The band also appeared in the Academy Award shows of 1976 and 2000 as well as at the 2004 Grammy Awards with OutKast. During the 2009 Grammy Awards, it accompanied Radiohead's performance of "15 Step". The band appeared with Beyoncé Knowles and Hugh Jackman on the 81st Academy Awards in 2009. The Spirit of Troy was used for the opening broadcast of ESPN's West Coast SportsCenter from Los Angeles. The television drama House used a section of the Spirit of Troy to play an April Fools' Day prank on its cast during taping. In 2009, the band played on the show Dancing with the Stars. The USC drum line performed with Tommy Lee at the 2009 Guitar Center Drum Off. On April 17, 2010, the band performed "Welcome Home" with Coheed and Cambria at the Coachella Music Festival.

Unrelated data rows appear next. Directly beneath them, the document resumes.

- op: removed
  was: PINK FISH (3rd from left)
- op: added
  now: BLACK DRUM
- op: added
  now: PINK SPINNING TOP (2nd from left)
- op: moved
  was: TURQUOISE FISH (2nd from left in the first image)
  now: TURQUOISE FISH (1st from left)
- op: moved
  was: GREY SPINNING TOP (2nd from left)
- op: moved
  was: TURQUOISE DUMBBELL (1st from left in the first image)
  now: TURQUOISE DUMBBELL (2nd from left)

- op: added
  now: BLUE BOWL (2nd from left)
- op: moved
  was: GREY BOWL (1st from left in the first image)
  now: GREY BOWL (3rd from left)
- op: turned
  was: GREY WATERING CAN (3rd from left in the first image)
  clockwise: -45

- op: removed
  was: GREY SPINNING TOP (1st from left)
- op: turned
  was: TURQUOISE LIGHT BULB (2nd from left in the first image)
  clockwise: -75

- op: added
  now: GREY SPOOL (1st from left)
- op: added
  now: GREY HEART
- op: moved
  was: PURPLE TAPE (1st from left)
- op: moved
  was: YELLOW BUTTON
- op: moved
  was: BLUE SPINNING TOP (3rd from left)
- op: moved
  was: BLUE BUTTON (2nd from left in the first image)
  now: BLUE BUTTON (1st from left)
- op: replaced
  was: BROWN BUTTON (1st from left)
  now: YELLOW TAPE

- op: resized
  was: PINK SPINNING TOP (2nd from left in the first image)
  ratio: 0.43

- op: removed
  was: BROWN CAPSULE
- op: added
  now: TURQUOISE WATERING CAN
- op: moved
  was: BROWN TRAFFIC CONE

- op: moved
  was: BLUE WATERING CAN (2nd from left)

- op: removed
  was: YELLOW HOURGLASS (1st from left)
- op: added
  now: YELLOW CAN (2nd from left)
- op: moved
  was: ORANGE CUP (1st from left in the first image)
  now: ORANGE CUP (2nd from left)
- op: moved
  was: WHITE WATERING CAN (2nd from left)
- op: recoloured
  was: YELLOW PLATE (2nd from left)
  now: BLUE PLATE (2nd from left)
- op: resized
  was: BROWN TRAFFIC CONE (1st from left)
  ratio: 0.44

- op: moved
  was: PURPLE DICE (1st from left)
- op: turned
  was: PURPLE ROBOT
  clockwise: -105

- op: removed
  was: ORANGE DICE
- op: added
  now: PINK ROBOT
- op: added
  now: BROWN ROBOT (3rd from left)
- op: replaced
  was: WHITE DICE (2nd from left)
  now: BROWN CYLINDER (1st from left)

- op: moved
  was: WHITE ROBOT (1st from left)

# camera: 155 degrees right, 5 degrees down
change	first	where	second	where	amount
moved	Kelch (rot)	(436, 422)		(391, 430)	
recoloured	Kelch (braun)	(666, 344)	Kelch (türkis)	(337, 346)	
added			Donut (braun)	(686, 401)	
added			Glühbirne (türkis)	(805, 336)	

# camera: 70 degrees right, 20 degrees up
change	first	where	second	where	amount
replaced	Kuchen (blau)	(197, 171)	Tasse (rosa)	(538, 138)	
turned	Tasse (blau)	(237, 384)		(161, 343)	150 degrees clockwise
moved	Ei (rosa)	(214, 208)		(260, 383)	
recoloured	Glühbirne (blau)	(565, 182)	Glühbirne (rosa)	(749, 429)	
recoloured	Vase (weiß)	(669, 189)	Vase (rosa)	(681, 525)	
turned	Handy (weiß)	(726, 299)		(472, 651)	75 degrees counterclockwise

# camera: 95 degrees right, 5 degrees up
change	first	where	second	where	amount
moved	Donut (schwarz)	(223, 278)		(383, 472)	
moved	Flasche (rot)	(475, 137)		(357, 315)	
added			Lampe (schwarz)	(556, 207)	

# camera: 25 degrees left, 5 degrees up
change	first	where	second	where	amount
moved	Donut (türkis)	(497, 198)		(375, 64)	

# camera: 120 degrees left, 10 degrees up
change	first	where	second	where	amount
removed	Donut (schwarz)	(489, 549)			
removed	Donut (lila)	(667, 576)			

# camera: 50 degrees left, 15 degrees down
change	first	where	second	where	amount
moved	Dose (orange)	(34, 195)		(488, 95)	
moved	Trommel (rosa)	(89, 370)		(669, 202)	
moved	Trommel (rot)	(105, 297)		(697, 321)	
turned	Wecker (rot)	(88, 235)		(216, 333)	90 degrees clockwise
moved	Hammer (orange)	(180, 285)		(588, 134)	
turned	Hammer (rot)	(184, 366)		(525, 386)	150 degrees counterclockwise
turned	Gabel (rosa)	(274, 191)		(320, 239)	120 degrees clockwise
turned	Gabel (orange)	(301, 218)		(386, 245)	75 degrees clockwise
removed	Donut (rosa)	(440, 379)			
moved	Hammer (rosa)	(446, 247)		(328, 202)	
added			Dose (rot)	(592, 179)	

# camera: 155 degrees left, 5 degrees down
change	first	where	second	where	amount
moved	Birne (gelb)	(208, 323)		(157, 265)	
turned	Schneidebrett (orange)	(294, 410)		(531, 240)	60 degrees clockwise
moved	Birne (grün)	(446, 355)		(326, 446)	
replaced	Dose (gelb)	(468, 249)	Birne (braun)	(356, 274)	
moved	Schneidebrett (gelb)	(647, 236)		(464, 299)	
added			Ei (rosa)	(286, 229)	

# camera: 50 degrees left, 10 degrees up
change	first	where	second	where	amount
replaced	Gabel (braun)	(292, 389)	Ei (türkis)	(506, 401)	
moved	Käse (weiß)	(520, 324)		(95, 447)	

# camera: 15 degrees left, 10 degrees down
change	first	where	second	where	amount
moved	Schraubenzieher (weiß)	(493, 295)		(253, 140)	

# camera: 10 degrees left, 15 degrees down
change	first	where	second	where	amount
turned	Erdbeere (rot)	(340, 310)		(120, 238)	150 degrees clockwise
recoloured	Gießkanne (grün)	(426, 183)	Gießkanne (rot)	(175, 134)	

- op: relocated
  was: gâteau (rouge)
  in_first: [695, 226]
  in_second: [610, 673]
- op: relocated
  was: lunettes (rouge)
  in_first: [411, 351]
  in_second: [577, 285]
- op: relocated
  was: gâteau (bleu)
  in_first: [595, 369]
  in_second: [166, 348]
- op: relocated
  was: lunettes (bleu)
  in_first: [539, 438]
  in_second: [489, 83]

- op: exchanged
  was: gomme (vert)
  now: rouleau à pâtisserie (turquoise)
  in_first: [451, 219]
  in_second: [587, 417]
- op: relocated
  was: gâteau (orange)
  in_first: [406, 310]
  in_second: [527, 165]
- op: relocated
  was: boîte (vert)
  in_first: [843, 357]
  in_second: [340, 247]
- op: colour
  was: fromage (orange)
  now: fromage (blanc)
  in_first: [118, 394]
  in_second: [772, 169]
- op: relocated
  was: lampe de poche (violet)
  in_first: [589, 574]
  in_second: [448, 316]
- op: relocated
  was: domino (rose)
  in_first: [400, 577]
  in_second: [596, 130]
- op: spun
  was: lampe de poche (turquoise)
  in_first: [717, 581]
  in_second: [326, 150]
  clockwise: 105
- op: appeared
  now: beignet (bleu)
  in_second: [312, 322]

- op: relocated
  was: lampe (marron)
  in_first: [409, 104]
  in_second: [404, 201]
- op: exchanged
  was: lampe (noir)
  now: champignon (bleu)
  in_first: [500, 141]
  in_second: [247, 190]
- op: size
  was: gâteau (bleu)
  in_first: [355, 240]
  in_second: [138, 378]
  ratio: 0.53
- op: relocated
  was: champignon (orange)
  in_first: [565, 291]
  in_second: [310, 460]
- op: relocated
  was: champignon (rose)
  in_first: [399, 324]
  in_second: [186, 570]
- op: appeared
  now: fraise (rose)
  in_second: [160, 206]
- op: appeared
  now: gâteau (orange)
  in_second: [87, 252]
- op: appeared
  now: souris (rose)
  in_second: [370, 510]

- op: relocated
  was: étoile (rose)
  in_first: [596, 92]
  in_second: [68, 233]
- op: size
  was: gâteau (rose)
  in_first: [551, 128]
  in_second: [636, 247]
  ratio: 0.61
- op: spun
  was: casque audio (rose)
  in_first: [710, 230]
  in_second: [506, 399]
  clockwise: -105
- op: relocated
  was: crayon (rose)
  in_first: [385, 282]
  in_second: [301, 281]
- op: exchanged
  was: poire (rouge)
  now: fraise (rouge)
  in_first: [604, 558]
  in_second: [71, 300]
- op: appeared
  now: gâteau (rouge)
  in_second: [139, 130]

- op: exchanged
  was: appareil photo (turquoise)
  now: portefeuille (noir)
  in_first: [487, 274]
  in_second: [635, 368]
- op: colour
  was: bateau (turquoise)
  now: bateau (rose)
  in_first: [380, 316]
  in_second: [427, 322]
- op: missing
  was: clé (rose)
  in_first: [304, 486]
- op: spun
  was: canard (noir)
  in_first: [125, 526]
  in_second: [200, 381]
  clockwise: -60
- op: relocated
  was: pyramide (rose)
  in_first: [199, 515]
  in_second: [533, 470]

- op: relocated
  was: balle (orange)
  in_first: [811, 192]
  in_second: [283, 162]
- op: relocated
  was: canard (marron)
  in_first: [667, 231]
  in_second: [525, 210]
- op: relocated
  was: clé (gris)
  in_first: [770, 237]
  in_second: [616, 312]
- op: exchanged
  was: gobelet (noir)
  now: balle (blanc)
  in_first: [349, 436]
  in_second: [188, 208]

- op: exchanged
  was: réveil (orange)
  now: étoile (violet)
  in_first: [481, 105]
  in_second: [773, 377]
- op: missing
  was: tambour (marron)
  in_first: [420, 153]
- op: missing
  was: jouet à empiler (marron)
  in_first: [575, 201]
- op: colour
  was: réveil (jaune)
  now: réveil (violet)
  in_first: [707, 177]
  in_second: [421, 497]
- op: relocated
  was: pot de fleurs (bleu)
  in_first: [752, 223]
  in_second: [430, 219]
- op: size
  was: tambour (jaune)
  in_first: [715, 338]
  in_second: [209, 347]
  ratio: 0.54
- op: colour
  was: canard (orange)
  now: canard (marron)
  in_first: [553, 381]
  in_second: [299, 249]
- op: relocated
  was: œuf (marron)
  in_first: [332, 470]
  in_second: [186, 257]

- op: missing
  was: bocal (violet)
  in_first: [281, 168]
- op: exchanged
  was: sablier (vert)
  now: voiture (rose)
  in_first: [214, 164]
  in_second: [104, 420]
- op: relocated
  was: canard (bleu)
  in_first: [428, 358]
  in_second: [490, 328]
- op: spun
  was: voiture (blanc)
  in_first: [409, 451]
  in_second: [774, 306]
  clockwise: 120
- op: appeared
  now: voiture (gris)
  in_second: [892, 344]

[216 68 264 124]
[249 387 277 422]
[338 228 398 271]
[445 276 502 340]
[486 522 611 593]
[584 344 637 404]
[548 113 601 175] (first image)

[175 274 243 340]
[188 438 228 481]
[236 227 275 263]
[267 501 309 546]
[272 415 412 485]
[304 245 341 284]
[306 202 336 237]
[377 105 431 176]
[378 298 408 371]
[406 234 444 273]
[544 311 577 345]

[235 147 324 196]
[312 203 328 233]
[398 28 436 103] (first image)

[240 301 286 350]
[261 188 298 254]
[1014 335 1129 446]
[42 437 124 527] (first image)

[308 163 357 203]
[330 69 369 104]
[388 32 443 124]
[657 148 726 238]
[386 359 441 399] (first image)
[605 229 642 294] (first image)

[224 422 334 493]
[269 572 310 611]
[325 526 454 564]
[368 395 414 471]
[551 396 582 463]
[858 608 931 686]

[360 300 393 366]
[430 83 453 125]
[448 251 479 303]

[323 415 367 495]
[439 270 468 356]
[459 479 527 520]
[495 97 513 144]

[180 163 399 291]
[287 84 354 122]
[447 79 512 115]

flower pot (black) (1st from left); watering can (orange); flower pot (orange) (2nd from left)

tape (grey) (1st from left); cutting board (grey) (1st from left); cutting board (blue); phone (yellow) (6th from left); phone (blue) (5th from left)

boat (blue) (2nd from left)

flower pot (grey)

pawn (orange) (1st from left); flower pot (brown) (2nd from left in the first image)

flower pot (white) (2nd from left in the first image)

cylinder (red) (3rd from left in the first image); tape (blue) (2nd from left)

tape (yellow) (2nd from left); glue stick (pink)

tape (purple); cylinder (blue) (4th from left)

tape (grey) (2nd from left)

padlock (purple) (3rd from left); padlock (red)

In fall 2010, the band was used to film the promo video for the return of the television show Hawaii Five-0. The band returned to Coachella in 2024, performing "Tokyo Calling" with the J-Pop group Atarashii Gakko!

The band has played at the Hollywood Bowl's "Tchaikovsky Spectacular" for over 20 years, helping supplement the Los Angeles Philharmonic during the 1812 Overture finale.

==People==

===Directors===
- J. Paul Elliott (1914–?)
- Harold Roberts (1926–1936)
- Clarence Sawhill (1947–1952)
- William A. Schaefer (1952–1958)
- Gary Garner (1958–1963)
- Ronald Broadwell (1963–1970)
- Arthur C. Bartner (1970–2020)
- Jacob Vogel (2021–present)

===Notable members===
- Erik Aadahl
- Herb Alpert
- Michael Ausiello
- Charlie Bisharat
- Harry Blackstone, Jr.
- Ken Dye
- Larry Harmon
- Damon Intrabartolo
- Jessy J
- Richard M. Sherman
- Ernie Smith
- Tommy Walker
- Mark Watters

==See also==
- "Tribute to Troy"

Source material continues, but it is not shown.